With all of this said, it would be wrong to think the Orchestras have no bass. One of my favorite albums for testing bass is Baduizm by Erykah Badu. I’ve experienced all kinds of bass responses with different audio setups playing this album, many of them bloated and overblown. With the Kiwi Ears the bass was pitched perfectly and revealed rich texture that stayed light and controlled.
This one’s easy: the mids on these IEMs were outstanding. From the moment I started playing music through them, the Orchestras demonstrated how effectively Kiwi Ears has tuned these to meet their target audience. I’ve not heard better mids on a pair of IEMs to-date. They’re a little forward of neutral, but subtly so, and enabled me to enjoy all the rich detail in my music.
There were small details popping-out that I hadn’t noticed before, like some gently rhythmic clapping on the opening track of Yello’s Point album. They were always there, but nothing else I’ve played this track through had revealed them to me. The increasingly staccato piano stabs on Johnny Cash’s I Hung My Head were a standout, and the Orchestras conveyed all the growing emotional power of that track supremely well.
Vocals were also very strong through these IEMs. With male vocals, like Johnny Cash on his Cash album, all the timbre and tremulous nature of his aging voice were beautifully revealed. And then with female vocals, Stronger Than Me by Amy Winehouse was electrifying. I couldn’t move throughout the whole track, such was the grip her voice had on me. What a sad loss to the world her early death was.

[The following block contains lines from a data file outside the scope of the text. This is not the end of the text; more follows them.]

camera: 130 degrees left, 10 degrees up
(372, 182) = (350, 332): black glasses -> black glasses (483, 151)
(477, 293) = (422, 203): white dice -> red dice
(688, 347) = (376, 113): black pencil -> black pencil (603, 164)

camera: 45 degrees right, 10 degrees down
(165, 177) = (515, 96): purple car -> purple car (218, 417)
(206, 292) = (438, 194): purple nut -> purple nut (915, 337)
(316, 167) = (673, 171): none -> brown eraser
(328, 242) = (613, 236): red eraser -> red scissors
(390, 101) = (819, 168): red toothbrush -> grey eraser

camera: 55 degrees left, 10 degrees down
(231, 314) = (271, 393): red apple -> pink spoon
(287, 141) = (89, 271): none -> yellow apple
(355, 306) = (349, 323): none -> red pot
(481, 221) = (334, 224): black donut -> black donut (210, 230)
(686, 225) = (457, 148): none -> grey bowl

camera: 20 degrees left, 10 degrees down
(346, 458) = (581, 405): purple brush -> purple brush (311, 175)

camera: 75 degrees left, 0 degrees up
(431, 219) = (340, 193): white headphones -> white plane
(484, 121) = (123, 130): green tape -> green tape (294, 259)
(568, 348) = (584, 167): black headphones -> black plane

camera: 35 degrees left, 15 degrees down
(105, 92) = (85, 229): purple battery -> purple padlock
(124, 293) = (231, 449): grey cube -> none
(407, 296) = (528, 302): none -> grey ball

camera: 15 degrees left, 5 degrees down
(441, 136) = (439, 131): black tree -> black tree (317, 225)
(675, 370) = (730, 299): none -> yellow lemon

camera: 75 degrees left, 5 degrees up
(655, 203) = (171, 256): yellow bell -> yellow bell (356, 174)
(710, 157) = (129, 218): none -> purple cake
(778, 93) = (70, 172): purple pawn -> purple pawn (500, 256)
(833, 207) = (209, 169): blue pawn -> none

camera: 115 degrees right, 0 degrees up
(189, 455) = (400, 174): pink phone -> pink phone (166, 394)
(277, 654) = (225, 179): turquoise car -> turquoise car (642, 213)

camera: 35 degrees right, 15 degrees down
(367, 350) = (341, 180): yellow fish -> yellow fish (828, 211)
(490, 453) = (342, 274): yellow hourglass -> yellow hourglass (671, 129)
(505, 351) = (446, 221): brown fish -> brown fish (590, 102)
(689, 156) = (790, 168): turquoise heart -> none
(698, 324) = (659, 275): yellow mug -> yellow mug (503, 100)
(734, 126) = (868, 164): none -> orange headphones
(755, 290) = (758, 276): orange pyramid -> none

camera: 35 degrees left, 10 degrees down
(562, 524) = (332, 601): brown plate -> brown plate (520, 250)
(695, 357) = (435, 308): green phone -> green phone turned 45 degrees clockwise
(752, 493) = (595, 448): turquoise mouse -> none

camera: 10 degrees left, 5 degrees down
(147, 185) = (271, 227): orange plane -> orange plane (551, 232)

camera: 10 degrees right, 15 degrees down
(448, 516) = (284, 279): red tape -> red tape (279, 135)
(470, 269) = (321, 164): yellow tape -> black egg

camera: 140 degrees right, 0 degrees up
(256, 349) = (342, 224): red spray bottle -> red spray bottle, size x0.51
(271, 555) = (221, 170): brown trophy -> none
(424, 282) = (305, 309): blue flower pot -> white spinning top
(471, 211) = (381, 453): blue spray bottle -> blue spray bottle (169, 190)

The top end on the Orchestras continued the highly revealing theme all the way to the very top. I found them just a little bright for my taste, but not offensively so, and never to the extent of being tiring.
What felt like a subtle lift in the highs enabled all kinds of details to come through, and I quickly forgot I was in critical listening mode, and relaxed into the music. The tambourine on Jack-Ass by Beck was one standout. I could actually visualize the musician shaking and tapping it. Sounds obvious, but inferior sets just don’t tell the full story in the way these Kiwi Ears did, effortlessly.
In the end, I concluded that the brightness I perceived in the top end was in part because of the relative lightness at the low end. Almost as though the whole frequency response curve was tilted slightly up and to the right. Definitely no U-shaped response here, instead the Orchestras provide all the detail you could ask for.
The more I listened, the more I liked this set of IEMs.
Where to Buy
Having reviewed a lot of great equipment recently, I’m conscious I’m repeating myself when I say this pair of IEMs helped me enjoy discovering new details in my music, enjoying old favorites in a new way. Most of the time, when this happens, it’s one aspect of the sound signature that grabs my attention. With the Kiwi Ears, there were distinctive qualities that revealed themselves across the frequency spectrum.
I wouldn’t pick these for listening to my electronic music, because I’d miss my fix of thumping deep bass, but for anything else, they’re winners. From what I can tell this is the first set of IEMs from Kiwi Ears, and I’m left with no doubt that they’ve achieved something special right out of the gate. They say they’re targeting sound engineers and musicians with the Orchestras, and I feel confident these listeners will agree they’ve succeeded.
Without question, if these IEMs are in your budget range, and you enjoy most of your listening at home where you can appreciate all the detail, you owe it to yourself to check them out. Your music library will thank you.